Of course this is all speculation, but Posner thought his speculations were “less implausible” than the government’s assumption that “best by” meant “expires on,” so that consumers “would not dream of buying the product no matter how steeply it was discounted” once the date had passed. That’s a pretty extreme requirement for consumers; does the existence of freegans who score food out of dumpsters mean that “expires on” is equally irrelevant?

Posner further found that the admission of an FDA employee’s testimony was improper. The employee testified that the FDA has a database of inquiries regarding the relabeling of food products, that he had looked in the database, that he had found no record of an inquiry from Farinella about relabeling salad dressing, and that the FDA requires supporting data before approving a request to change the date. But there’s no requirement of FDA approval—there’s no statute, regulation, written guideline or opinion setting forth this requirement. One employee’s opinion is insufficient to satisfy due process. And of course witnesses can’t testify about the substance of domestic law, either. Even worse, the testimony here was “not just improper and inadmissible but incoherent”—he didn’t know what the FDA says about “best by” dates, he didn’t know what “best when purchased by” meant, and he contradicted himself on whether the FDA had authority to regulate expiration dates.

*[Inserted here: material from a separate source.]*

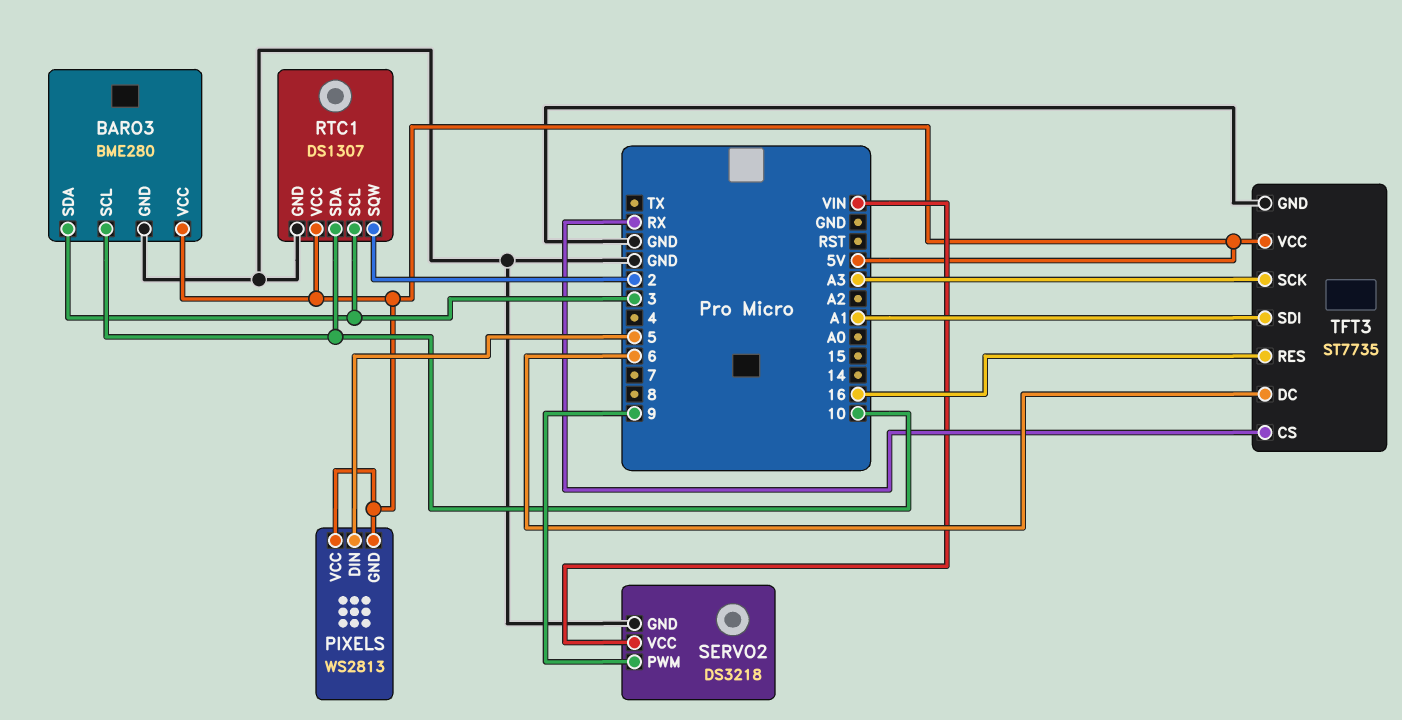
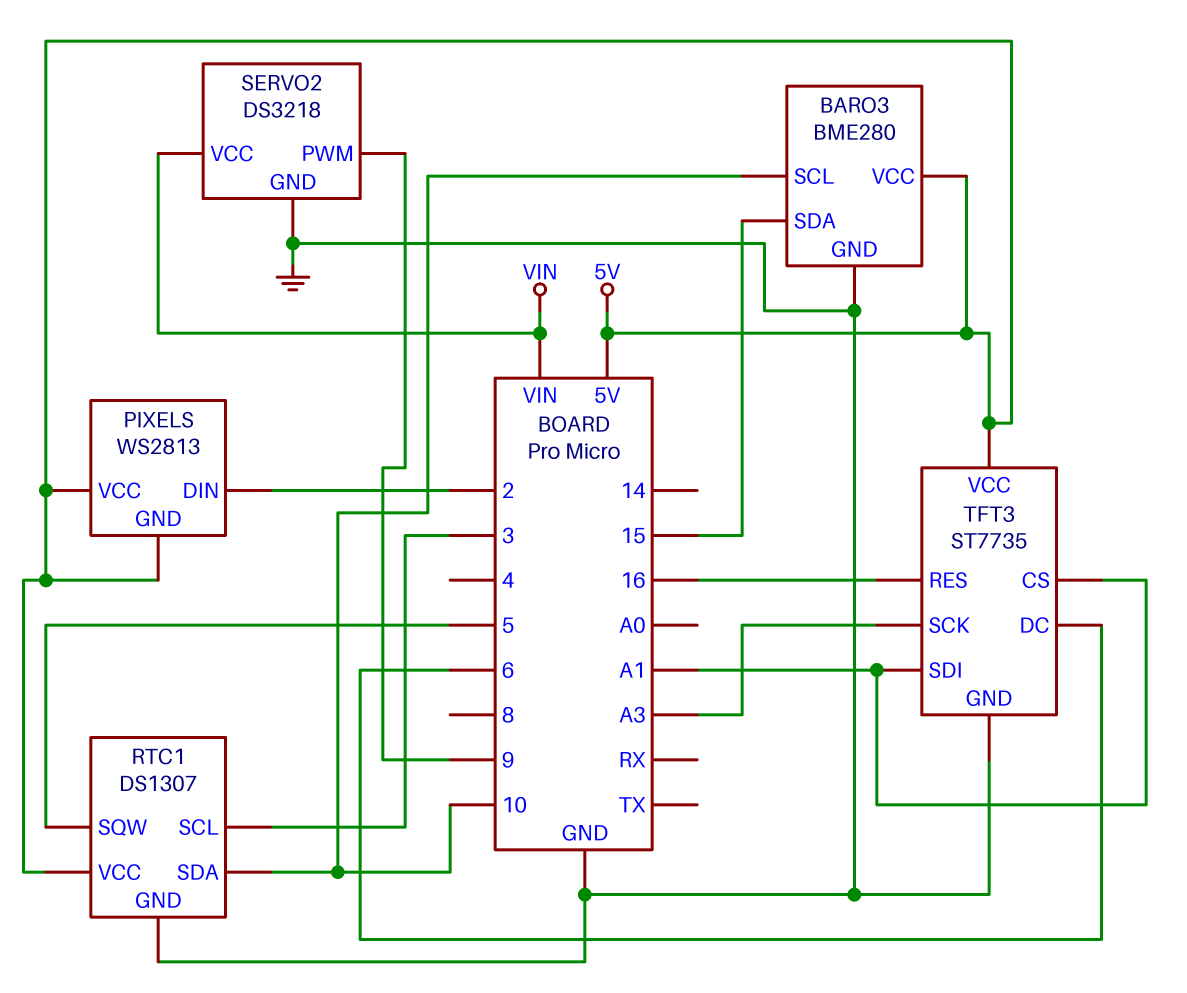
BARO3 pin SDA: 3 -> 15
PIXELS pin DIN: 5 -> 2
RTC1 pin SQW: 2 -> 5
TFT3 pin CS: RX -> A1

Bottom line: In order to prove fraudulent misrepresentation, “ a jury must be given evidence about the meaning (unless obvious) of the representation claimed to be fraudulent.” (Ah, obviousness. So useful, and yet so tricky in practice.) Farinella was entitled to an acquittal based on insufficient evidence.

Then—and this is why there’s probably more interest in this opinion than in even the average Posner opinion—Posner went on to consider why Farinella had been convicted despite the paucity of evidence. He blamed a series of improper statements by the prosecutor in closing argument. First, she attacked Farinella’s exercise of his right to counsel, saying that he was trying to buy his way out of his crime.

Second, she linked the “best when purchased by” date to health and safety, for example telling the jury that the date “allows a manufacturer to trace the product if there is a consumer complaint, if there is illness, if there is a need to recall the product.” But there was no evidence this was true, either in general or in particular. She repeatedly raised the specter of unsafe food: “in spite of all this talk about the quality of the dressing, I don't see them opening any of these bottles and taking a whiff”; the defendant was indifferent to “safety”; “the harm caused by the fraud was to public confidence in the safety of the food supply”; the defendant sold “truckfulls of nasty, expired salad dressing.” These and other statements led Posner to warn that the conviction would have been reversed for prosecutorial misconduct had there not been insufficient evidence.